Fig. 1.
Generation of TVA-expressing transgenic mice.
(A) Schematic of the transgene cassette used to express TVA, indicating the position of the 5′ (−783) and 3′ (+32) ends of the humanGPIIb regulatory sequence ligated to the 950 bptv-a cDNA. Numbering is assigned relative to 0 for the native GPIIb transcription start site. The horizontal arrow indicates the transcribed message, and translation begins with a methionine at the 5′ end of the tv-a cDNA. Arrowheads indicate the positions of primers used for RT-PCR. (B) A founder mouse (9552) positive for the transgene by Southern blot was bred with nontransgenic littermates.
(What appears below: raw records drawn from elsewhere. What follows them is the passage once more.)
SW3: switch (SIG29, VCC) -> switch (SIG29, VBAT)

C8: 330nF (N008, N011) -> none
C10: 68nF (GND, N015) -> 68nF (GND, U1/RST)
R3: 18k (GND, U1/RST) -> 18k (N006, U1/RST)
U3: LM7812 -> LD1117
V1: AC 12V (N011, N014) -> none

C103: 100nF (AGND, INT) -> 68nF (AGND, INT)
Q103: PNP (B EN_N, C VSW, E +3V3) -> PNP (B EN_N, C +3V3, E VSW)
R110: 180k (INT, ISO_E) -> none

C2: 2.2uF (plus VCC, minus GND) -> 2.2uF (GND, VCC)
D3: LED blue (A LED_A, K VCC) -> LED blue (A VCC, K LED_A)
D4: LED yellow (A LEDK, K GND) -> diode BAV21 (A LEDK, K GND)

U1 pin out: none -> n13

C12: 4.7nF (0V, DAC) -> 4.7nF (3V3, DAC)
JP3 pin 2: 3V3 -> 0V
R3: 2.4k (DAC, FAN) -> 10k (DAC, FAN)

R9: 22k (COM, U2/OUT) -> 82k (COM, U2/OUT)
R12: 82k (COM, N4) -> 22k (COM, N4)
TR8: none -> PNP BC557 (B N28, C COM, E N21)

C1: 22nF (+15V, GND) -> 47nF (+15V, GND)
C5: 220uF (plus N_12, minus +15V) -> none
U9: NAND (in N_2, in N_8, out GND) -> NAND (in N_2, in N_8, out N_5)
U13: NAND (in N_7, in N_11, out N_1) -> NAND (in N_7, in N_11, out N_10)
RNA isolated from the bone marrow of a transgene-containing offspring (+) and a nontransgenic littermate (−) was subjected to RT-PCR without (−) and with (+) reverse transcriptase in the reaction. The 420-bp band indicative of TVA mRNA (arrow) is only seen when reverse transcriptase is used (lane 1 vs lane 2). Bone marrow from mice lacking the transgene does not express TVA mRNA (lanes 3, 4). DNA size markers (bp) are indicated on the left. (C) Hematoxylin and eosin stain of bone marrow from a TVA-expressing mouse demonstrates megakaryocytes (left panel). Immunohistochemical staining demonstrates TVA expression on megakaryocytes in the bone marrow of TVA-expressing 9552 offspring (center panel) but no TVA expression in bone marrow from nontransgenic littermates (right panel). (D) Independent FACS analysis using isotype controls plotted against forward scatter was used to identify a generous gate that encompasses all cells stained by either anti-CD41 or anti-TVA antibody. Two-dimensional FACS analysis using anti-CD41 and anti-TVA antibodies demonstrates dual staining of essentially all gated cells.